Background Thymic stromal lymphopoietin (TSLP) pathway blockade is a potential strategy for asthma treatment because the main activities of TSLP are activation of myeloid dendritic cells (mDCs) and modulation of cytokine production by mast cells. TSLP-activated mDCs prime the differentiation of naive T cells into inflammatory TH 2 cells. Objective We sought to investigate mechanisms underlying the development of allergic lung inflammation in cynomolgus monkeys using gene expression profiling and to assess the effect of thymic stromal lymphopoietin receptor (TSLPR) blockade in this model.
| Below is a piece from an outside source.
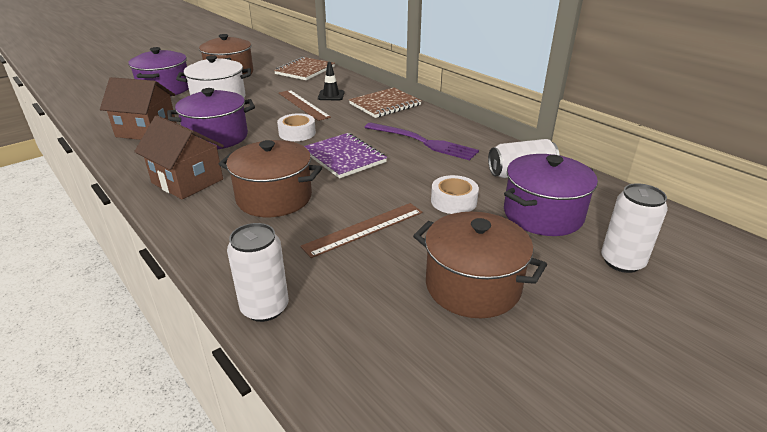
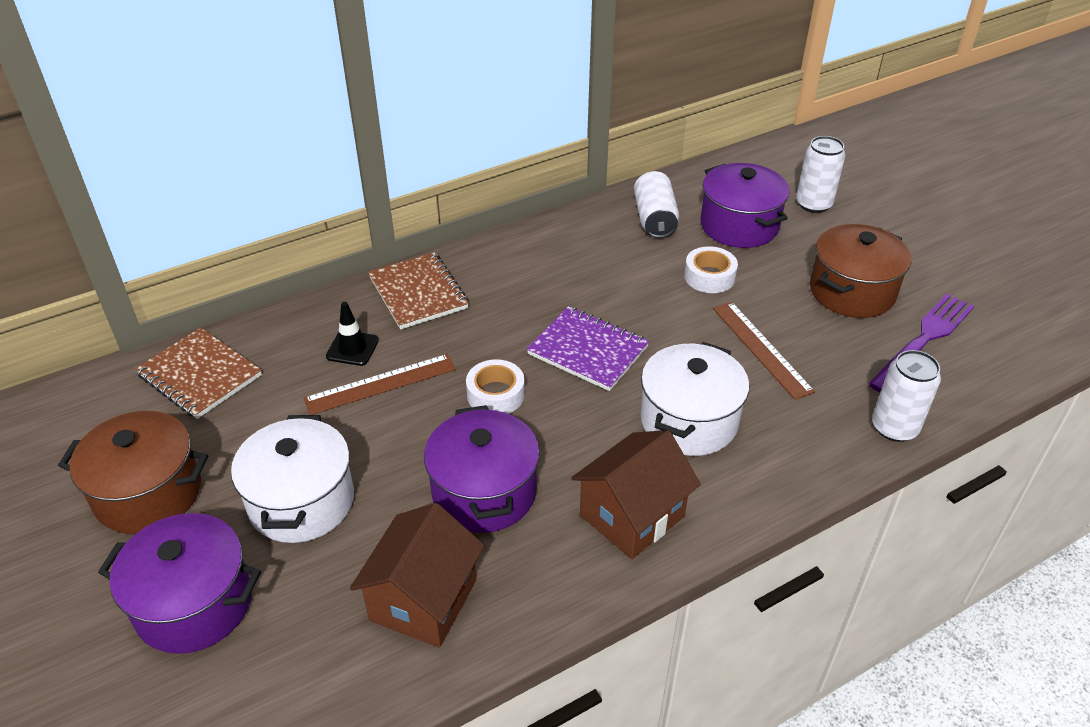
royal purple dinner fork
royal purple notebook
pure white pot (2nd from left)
Methods An mAb against human TSLPR was generated and confirmed to be cross-reactive to cynomolgus monkey. Animals were dosed weekly with either vehicle or anti–TSLPR mAb for 6 weeks, and their responses to allergen challenge at baseline, week 2, and week 6 were assessed. Results After 6 weeks of treatment, anti-TSLPR mAb–treated animals showed reduced bronchoalveolar lavage (BAL) fluid eosinophil counts, reduced airway resistance in response to allergen challenge, and reduced IL-13 cytokine levels in BAL fluid compared with values seen in vehicle-treated animals. Expression profiling of BAL fluid cells collected before and after challenge showed a group of genes upregulated by allergen challenge that strongly overlapped with 11 genes upregulated in dendritic cells (DCs) when in vitro stimulated by TSLP (TSLP-DC gene signature). The number of genes differentially expressed in response to challenge was reduced in antibody-treated animals after 6 weeks relative to vehicle-treated animals. Expression of the TSLP-DC gene signature was also significantly reduced in antibody-treated animals. Conclusion These results demonstrate promising efficacy for TSLPR blockade in an allergic lung inflammation model in which TSLP activation of mDCs might play a key role.